Cylinder blown sheet is a type of hand-blown window glass. It is created with a similar process to broad sheet, but with the use of larger cylinders. In this manufacturing process glass is blown into a cylindrical iron mold. The ends are cut off and a cut is made down the side of the cylinder. The cut cylinder is then placed in an oven where the cylinder unrolls into a flat glass sheet. William J. Blenko used this method in the early 1900s to make stained glass. The result is much larger panes and improved surface quality over broad sheet, although still containing some imperfections. These imperfect panes have led to the misconception that glass is actually a high-viscosity fluid at room temperature, which is not the case.

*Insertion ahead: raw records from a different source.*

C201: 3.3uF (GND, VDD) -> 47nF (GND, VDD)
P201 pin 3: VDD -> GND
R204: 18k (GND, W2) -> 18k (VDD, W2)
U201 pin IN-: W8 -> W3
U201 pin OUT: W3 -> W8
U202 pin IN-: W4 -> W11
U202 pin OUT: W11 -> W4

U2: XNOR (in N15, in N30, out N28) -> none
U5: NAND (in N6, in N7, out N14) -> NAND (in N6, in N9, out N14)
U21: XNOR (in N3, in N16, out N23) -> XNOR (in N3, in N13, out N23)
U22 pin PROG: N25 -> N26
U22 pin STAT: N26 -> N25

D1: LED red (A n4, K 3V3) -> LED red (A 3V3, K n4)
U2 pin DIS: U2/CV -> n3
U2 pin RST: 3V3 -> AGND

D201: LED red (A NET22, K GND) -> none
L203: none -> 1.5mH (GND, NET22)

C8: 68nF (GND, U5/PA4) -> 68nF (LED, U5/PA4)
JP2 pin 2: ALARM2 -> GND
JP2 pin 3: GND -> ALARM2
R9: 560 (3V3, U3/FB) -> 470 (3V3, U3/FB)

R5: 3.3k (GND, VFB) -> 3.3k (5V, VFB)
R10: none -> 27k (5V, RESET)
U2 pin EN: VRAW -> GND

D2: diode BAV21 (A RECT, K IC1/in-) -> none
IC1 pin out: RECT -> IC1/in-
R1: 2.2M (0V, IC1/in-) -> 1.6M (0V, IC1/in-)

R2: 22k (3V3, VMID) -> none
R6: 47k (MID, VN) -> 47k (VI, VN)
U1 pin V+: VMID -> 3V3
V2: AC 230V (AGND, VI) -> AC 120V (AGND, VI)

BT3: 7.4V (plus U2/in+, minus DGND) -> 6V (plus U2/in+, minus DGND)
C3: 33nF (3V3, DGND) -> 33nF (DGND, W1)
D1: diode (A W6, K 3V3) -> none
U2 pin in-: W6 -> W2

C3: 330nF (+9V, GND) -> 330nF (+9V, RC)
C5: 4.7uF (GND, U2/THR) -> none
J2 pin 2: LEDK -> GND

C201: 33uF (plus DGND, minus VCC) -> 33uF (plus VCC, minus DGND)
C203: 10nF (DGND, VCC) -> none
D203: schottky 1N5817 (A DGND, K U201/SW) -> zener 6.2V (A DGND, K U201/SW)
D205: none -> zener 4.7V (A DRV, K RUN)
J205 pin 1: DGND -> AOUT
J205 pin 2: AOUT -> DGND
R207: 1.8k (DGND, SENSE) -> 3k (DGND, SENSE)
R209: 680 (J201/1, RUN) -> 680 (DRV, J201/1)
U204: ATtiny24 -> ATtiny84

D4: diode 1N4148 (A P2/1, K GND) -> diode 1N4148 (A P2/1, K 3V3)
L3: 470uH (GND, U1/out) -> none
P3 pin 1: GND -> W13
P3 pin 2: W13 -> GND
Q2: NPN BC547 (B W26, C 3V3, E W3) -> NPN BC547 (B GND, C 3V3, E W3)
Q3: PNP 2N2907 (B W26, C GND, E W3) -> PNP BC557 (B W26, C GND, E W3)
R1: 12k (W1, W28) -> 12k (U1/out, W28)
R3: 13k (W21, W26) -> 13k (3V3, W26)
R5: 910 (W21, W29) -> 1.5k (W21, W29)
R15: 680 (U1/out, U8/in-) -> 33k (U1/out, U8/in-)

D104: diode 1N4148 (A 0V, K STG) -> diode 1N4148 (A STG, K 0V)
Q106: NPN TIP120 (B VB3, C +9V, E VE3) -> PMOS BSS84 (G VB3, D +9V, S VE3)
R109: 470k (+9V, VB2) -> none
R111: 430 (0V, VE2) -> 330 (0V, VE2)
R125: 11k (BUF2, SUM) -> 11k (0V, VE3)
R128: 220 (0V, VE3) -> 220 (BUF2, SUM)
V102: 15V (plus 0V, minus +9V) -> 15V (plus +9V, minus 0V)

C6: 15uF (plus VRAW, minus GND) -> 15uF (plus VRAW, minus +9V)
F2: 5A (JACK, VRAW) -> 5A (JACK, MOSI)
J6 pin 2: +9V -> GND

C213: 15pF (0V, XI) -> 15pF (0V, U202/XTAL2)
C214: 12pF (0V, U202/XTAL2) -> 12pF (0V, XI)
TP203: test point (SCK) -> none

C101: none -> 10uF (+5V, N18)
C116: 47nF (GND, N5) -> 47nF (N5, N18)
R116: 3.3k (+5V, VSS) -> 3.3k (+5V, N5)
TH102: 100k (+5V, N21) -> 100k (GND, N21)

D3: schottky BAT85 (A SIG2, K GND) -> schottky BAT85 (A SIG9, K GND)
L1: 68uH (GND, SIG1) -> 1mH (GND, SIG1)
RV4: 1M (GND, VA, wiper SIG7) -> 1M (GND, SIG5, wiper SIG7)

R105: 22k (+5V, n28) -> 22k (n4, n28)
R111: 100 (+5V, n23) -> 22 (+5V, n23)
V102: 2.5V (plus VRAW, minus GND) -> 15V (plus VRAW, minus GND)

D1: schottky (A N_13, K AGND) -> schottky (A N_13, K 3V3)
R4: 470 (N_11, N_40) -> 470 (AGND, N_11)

This method caused surface damages on the glass due to the flattening and moving, and the sheet therefore had to be ground and polished. In 1839 the Chance Brothers invented the patent plate process where the glass plate was placed on a wet piece of leather and ground and polished to remove all the surface damage.

Other methods of producing hand-blown window glass included broad sheet, blown plate, crown glass and polished plate. These methods of manufacture lasted at least until the end of the 19th century. The early 20th century marks the move away from hand-blown to machine manufactured glass such as rolled plate, machine drawn cylinder sheet, the Fourcault process of flat drawn sheet, single and twin ground polished plate and most common, float glass.

Cylinder blown sheet glass was manufactured in the UK in the mid 19th century. It had been manufactured in France and Germany (and imported to the UK) since the 18th century.